はじめに:本研究では,70歳以上の腰椎椎間板ヘルニアに対するコンドリアーゼ椎間板内注入療法の治療成績とその予後因子を検討した.
対象と方法:当施設にて70歳以上の腰椎椎間板ヘルニアに対しコンドリアーゼ椎間板内注入療法を施行した20例を対象とした.腰痛と下肢痛,JOAスコアを治療前と治療後1ヶ月,3ヶ月,12ヶ月で評価し,画像評価は立位単純レントゲンとMRI,CTで行った.下肢痛の改善率が50%以上の症例を有効群,50%未満または1年以内に手術に移行した症例を非有効群と定義し,各項目の比較を行った.
結果:有効群は6例(30.0%),非有効群は14例(70.0%)であり,1年以内に手術に移行した症例は7例(35.0%)あった.手術に移行せず1年以上経過観察可能であった13例を検討すると,下肢痛は治療後1ヶ月と3ヶ月,12ヶ月で有意に改善し,JOAスコアは治療後3ヶ月と12ヶ月で有意に改善した.また,有効群と非有効群を比較検討すると,Pfirrmann分類のgradeが有効群で有意に大きかった.
結語:高齢者に対するコンドリアーゼ椎間板内注入療法は椎間板変性が進行している症例で効果があることが分かった.高齢者でも椎間板変性が進行した椎間板ヘルニア症例で有用な治療法であることが示唆された.

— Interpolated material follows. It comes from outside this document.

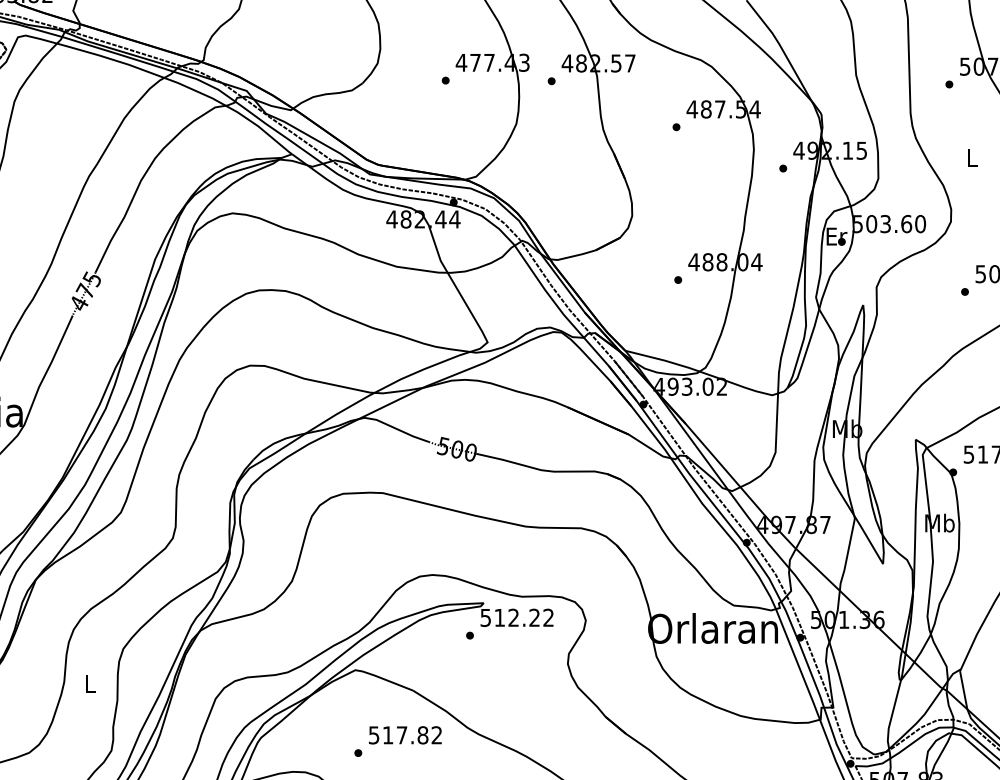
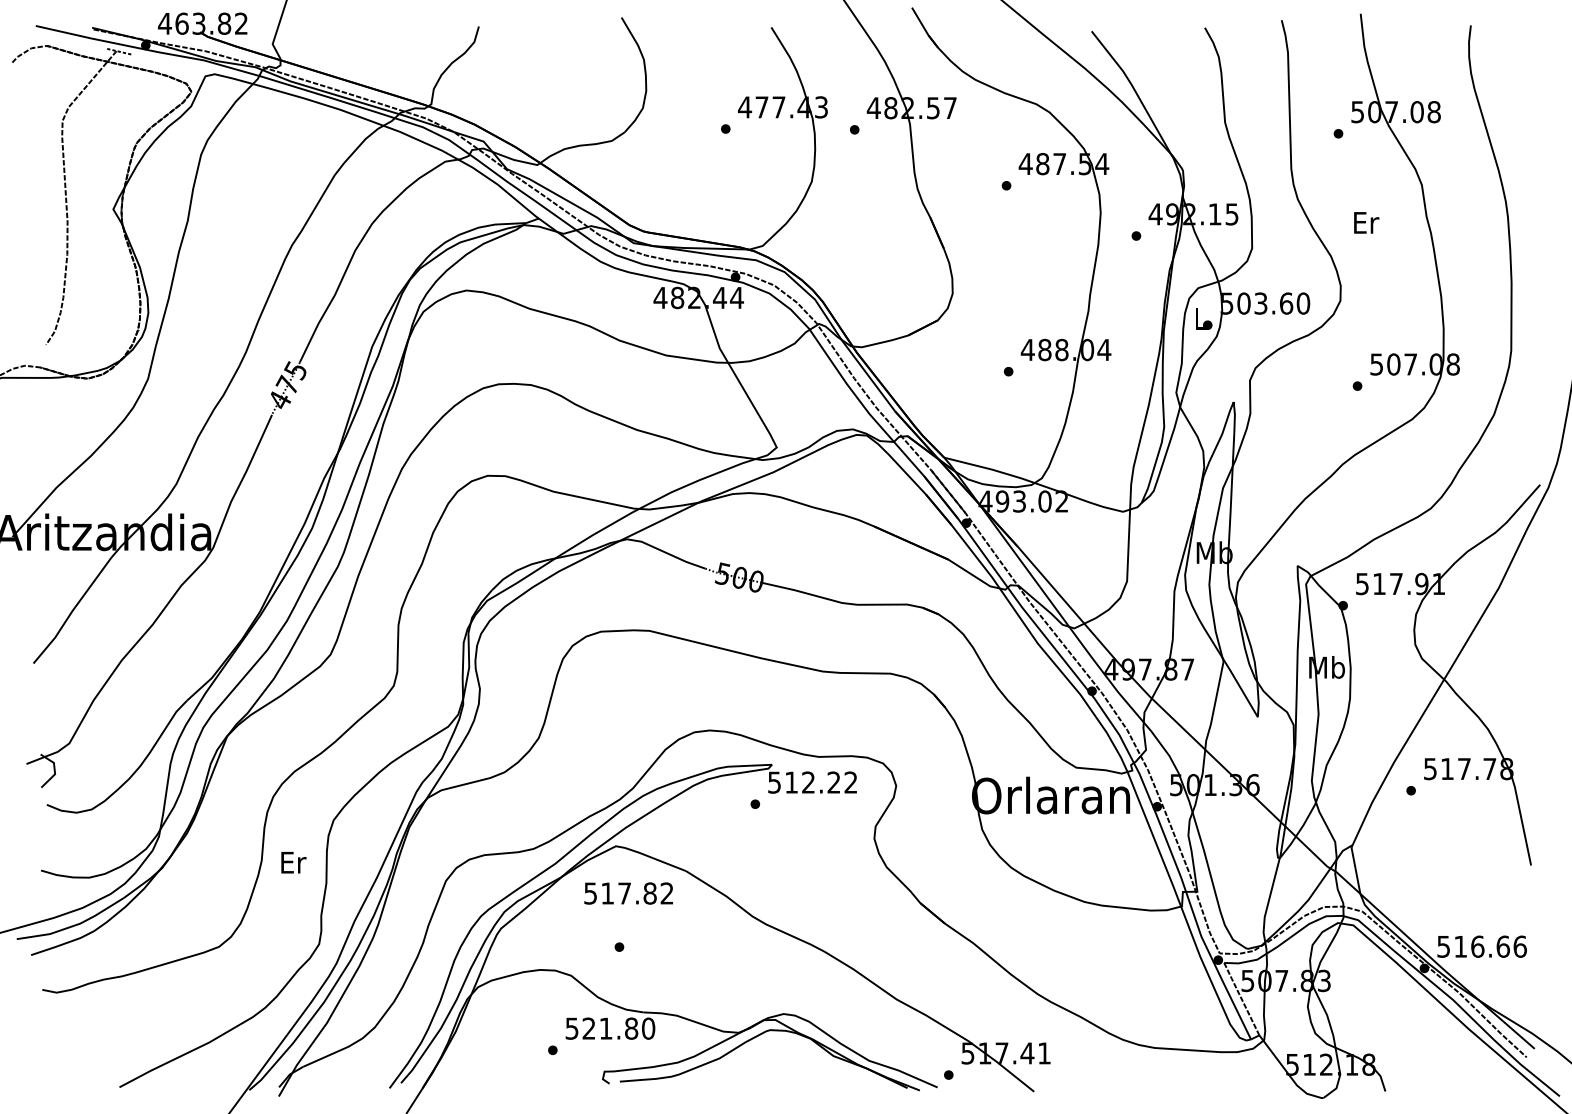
text: (972, 157) -> (1366, 222), L -> Er
text: (836, 236) -> (1201, 318), Er -> L
text: (90, 683) -> (293, 862), L -> Er
text: (405, 735) -> (628, 893), moved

腰椎椎間板ヘルニアに対してコンドリアーゼ椎間板内注入療法を施行した70歳以上の症例20例の治療成績を調査した.施行後1年で下肢症状が半減した症例が6例あり,1年以上経過観察可能であった症例では下肢痛とJOAスコアが有意に改善していた.若年者と比較し効果は劣るものの,椎間板変性が進行している症例で一定の効果が得られることが分かった.高齢化社会の到来に伴い,今後も本疾患に罹患する症例は確実に増加することが考えられる.このため,合併症が少なく,入院の必要がない,より低侵襲な本治療法の適応が増加すると考えられる.